In 1604, the Canons claimed that revenue was due to them from the abbey under Louis XI's donation. Instead of accepting this claim, King Henry IV of France, following a suggestion from Cardinal Arnaud d'Ossat, gave the abbey itself to the Roman Canons, as a token of his and France's Catholic goodwill following the turmoil of the French Wars of Religion. Pope Paul V confirmed the abbey's union with the Canons Regular in a bull of October 1605, in turn ratified by Henry on 4 February 1606.[4] As a consequence, half of the Clairac Abbey's income was reserved for St. John Lateran, while the other half went to the Bishopric of Agen. The bull stipulated that the Cardinal Vicar would give an annual mass in St John's Basilica for France's happiness and prosperity (pro felici ac prospero statu Galliae), every year on Henry's birthdate on December 13, known in French as the messe pour la prospérité de la France - a distinction that has not been granted to any other nation.[5] Moreover, Henry and his successors would become "First and Only Honorary Canon" of the Canons Regular's congregation.

In 1606, the Canons also heeded a suggestion by French ambassador Charles de Neufville, overcoming objections from pro-Spanish ultra-catholics who resented Henry's earlier Protestant allegiances, and commissioned a heroic statue of Henry IV from sculptor Nicolas Cordier, which was erected in august 1609 under the Basilica's side portico.[6] Clairac Abbey, however, was nationalized in 1792 and sold in 1799. The resulting financial dispute between the Vatican and the French state went through various arrangements[7] and was finally settled in 1927.

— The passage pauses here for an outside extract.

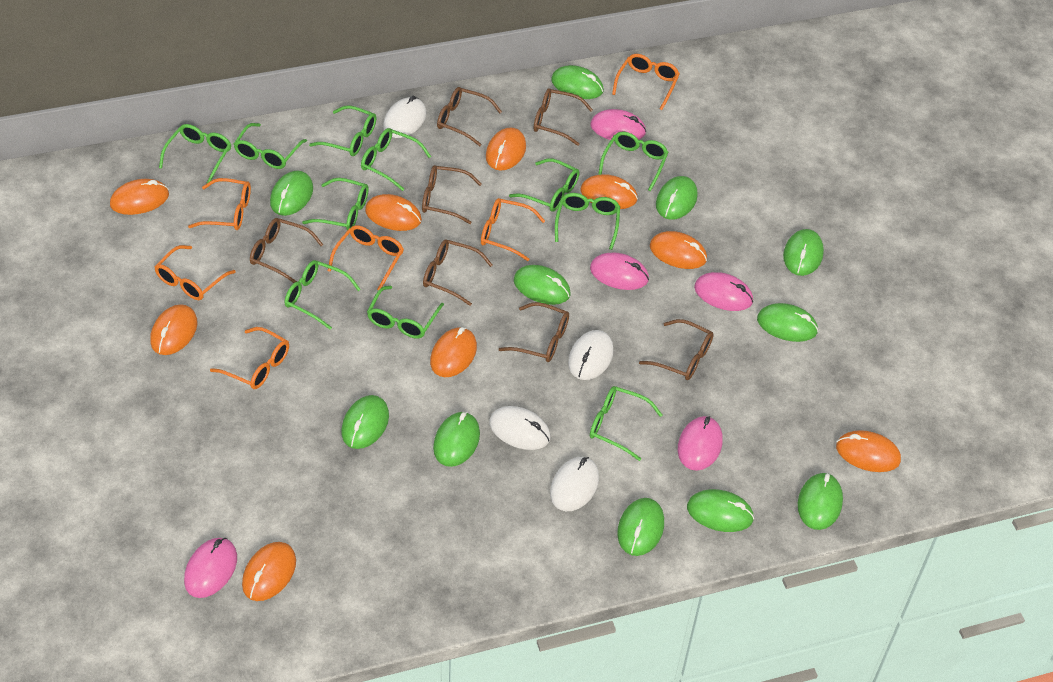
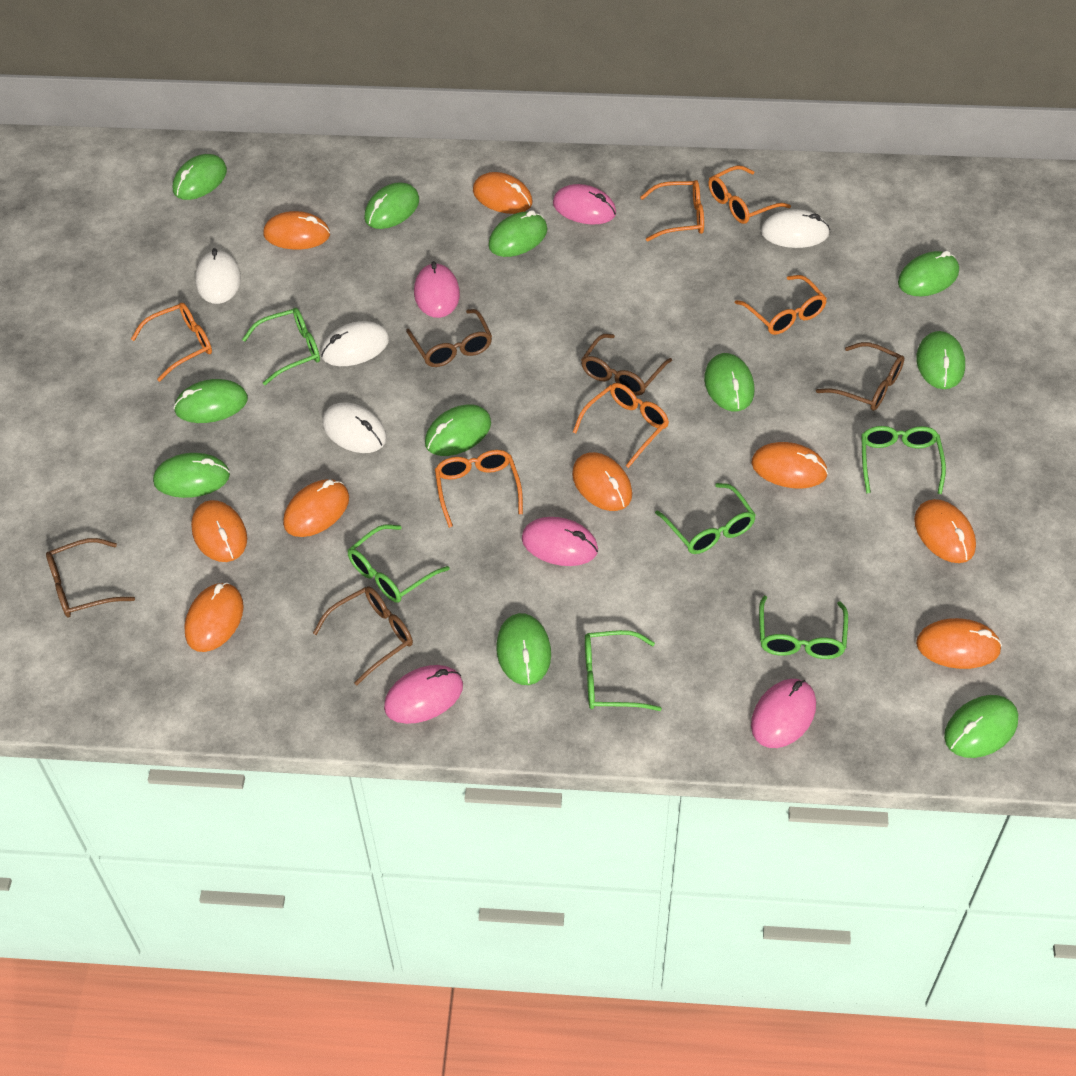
brown glasses: 7 -> 5
green glasses: 11 -> 6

With some ups and downs since Henry IV, the Vatican has maintained the tradition of making French heads of state honorary canons of St. John Lateran, upon their visit to Rome. After many decades of neglect, the tradition was revived by President René Coty in 1957 and upheld by his successors Charles de Gaulle, Valéry Giscard d'Estaing, Jacques Chirac and Nicolas Sarkozy. Even presidents who did not formally receive the title in Rome, namely Georges Pompidou, François Mitterrand and François Hollande, accepted it - "by tradition", as Hollande put it despite being himself an atheist.[8] Emmanuel Macron was the latest French President to receive the title of honorary canon on a visit to Rome and Pope Francis, on 26 June 2018.[9]

References

  1. ""Houses and Congregations", Augustinian Canons". Archived from the original on 2008-10-09. Retrieved 2013-06-17.
  2. "St. Mary's, Bodmin", The Catholic Parish of St. Mary and St. Petroc, Bodmin
  3. ""A New Look for St. Michael's", The Archdiocese of Birmingham". Archived from the original on 2015-09-23. Retrieved 2013-06-17.
  4. Gustave Constant (1935), "Chanoine Paul Fiel, Le Chapitre du Latran et la France, Paris, A. Picard, 1935", Revue d'Histoire de l'Eglise de France, Paris: 248-250
  5. Gianni Cardinale (December 2004). "A mass for Paris". 30 Giorni.
  6. "CORDIER Nicolas : Projet pour la statue du roi Henri IV à Saint Jean de Latran". Louvre. 15 September 2020.
  7. Armand Dubarry (1878). Histoire de la Cour de Rome. Paris: F. Roy. p. 171.CS1 maint: multiple names: authors list (link)
  8. Nicolas Senèze (23 June 2018). "Le Latran et la France". La Croix.
  9. "The French President Will Soon Become Honorary Canon of the Lateran Basilica". fsspx.news. June 26, 2018.